Поэтому перед каждым крутым поворотом и иным сомнительным для меня местом я спешивался, осторожно разведывал, что ждет нас впереди, и только после этого вновь садился в седло, чтобы продолжить путь. Поход это замедляло, но лучше быть медленным, чем мертвым. Отойди мы вчера от поворота дороги чуть меньше, как и рассчитывали, видимо, негры, – и у меня просто не было бы времени на выстрел, а всадник успел бы метнуть свой боло. И я почему-то уверен, что он, скорее всего, попал бы в меня, тем более что второй скакавший тоже собирался метать такую же штуку. Спасло нас расстояние: они вынуждены были проскакать вперед, чтобы сократить дистанцию, а я все же быстро стреляю и метко, поэтому свалить их большого труда не составило, но… все на чистом везении. Ну и на том, что они нас живыми взять хотели, а нас их здоровье заботило крайне мало.
Попутно мне читался курс «теория кавалерийского дела», где каждое слово было для меня откровением. Например, то, что лошадь можно не привязывать, а чтобы она далеко не ушла, надо просто перекинуть поводья ей через голову, было для меня открытием почище Америки. Оказывается, она будет на эти поводья наступать, и это не даст ей смыться. Чудно.
Днем, уже традиционно, объявили привал, когда обнаружилось подходящее место. Джунгли постепенно отступали от дороги, давая место скалам, которые, между всем прочим, поражали количеством греющихся змей. Это сезон или у них всегда так? Моя мама, которая змей боялась до судорог, завизжала бы при приближении к первым камням и так продолжала бы голосить непрерывно – благо какой-то повод всегда оказывался в поле зрения.
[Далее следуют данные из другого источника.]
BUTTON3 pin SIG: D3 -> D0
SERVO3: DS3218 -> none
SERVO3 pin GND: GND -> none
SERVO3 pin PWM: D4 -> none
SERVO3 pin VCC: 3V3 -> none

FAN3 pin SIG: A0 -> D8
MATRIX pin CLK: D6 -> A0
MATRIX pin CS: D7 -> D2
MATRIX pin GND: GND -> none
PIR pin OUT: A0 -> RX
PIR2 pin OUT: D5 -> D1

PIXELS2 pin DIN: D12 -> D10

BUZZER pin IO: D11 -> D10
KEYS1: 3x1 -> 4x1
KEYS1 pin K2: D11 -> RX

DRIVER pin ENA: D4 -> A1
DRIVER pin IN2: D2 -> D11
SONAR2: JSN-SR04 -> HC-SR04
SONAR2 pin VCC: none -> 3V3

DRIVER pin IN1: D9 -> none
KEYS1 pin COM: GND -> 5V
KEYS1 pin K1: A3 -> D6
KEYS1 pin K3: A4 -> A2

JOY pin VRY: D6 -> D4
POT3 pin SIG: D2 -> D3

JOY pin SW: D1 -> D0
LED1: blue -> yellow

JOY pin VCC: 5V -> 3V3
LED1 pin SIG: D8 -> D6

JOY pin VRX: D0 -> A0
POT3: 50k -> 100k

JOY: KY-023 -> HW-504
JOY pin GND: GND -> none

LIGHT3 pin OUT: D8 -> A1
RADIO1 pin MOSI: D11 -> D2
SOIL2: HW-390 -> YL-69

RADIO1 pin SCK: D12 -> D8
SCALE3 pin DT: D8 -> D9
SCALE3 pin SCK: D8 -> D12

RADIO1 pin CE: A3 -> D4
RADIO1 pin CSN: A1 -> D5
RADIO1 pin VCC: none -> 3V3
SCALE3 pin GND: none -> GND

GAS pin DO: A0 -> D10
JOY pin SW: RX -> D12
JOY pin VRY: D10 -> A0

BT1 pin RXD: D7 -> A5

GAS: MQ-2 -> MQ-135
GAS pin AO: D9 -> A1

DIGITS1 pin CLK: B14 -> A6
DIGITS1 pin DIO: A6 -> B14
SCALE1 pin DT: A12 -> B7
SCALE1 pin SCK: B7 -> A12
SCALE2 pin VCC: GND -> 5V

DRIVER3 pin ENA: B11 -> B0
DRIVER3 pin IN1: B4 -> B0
– Вера, кстати, спросить хотел, – сказал я, разгрызая вяленое мясо на ржаном сухаре. – Откуда гиены в джунглях? Для них же степь нужна! Ну саванна, поле.
– Верно, степь, – согласилась она, отрываясь от столь же трудоемкого занятия. – Так степь краем своим прямо с того места и начинается. Если бы мы в ту сторону пошли, то уже через час по степи бы брели. Вот и забегают с той стороны. А здесь гиен нет, тут ты верно сказал.
Еще минуту просидели в молчании, сосредоточенно хрустя сухарями, затем я вновь спросил:
– А что дальше думаешь делать? Куда потом?
– Потом? – Она пожала плечами. – Потом на шхуну, на «Чайку». Там шкипер ждет и машинист, там есть судовая казна. И от отца деньги остались. Наймем матросов – и на Большого Ската пойдем. А что?
– Да так, – теперь уже пожал плечами я. – Думаю – куда мне дальше направиться. Расскажи про Большого Ската и кого туда пускают.
– Стой! – Она аж подскочила. – А со мной ты что, не собираешься? Ты в Судьбу не веришь или в Десницу Господню? Нас же не просто так вместе свело.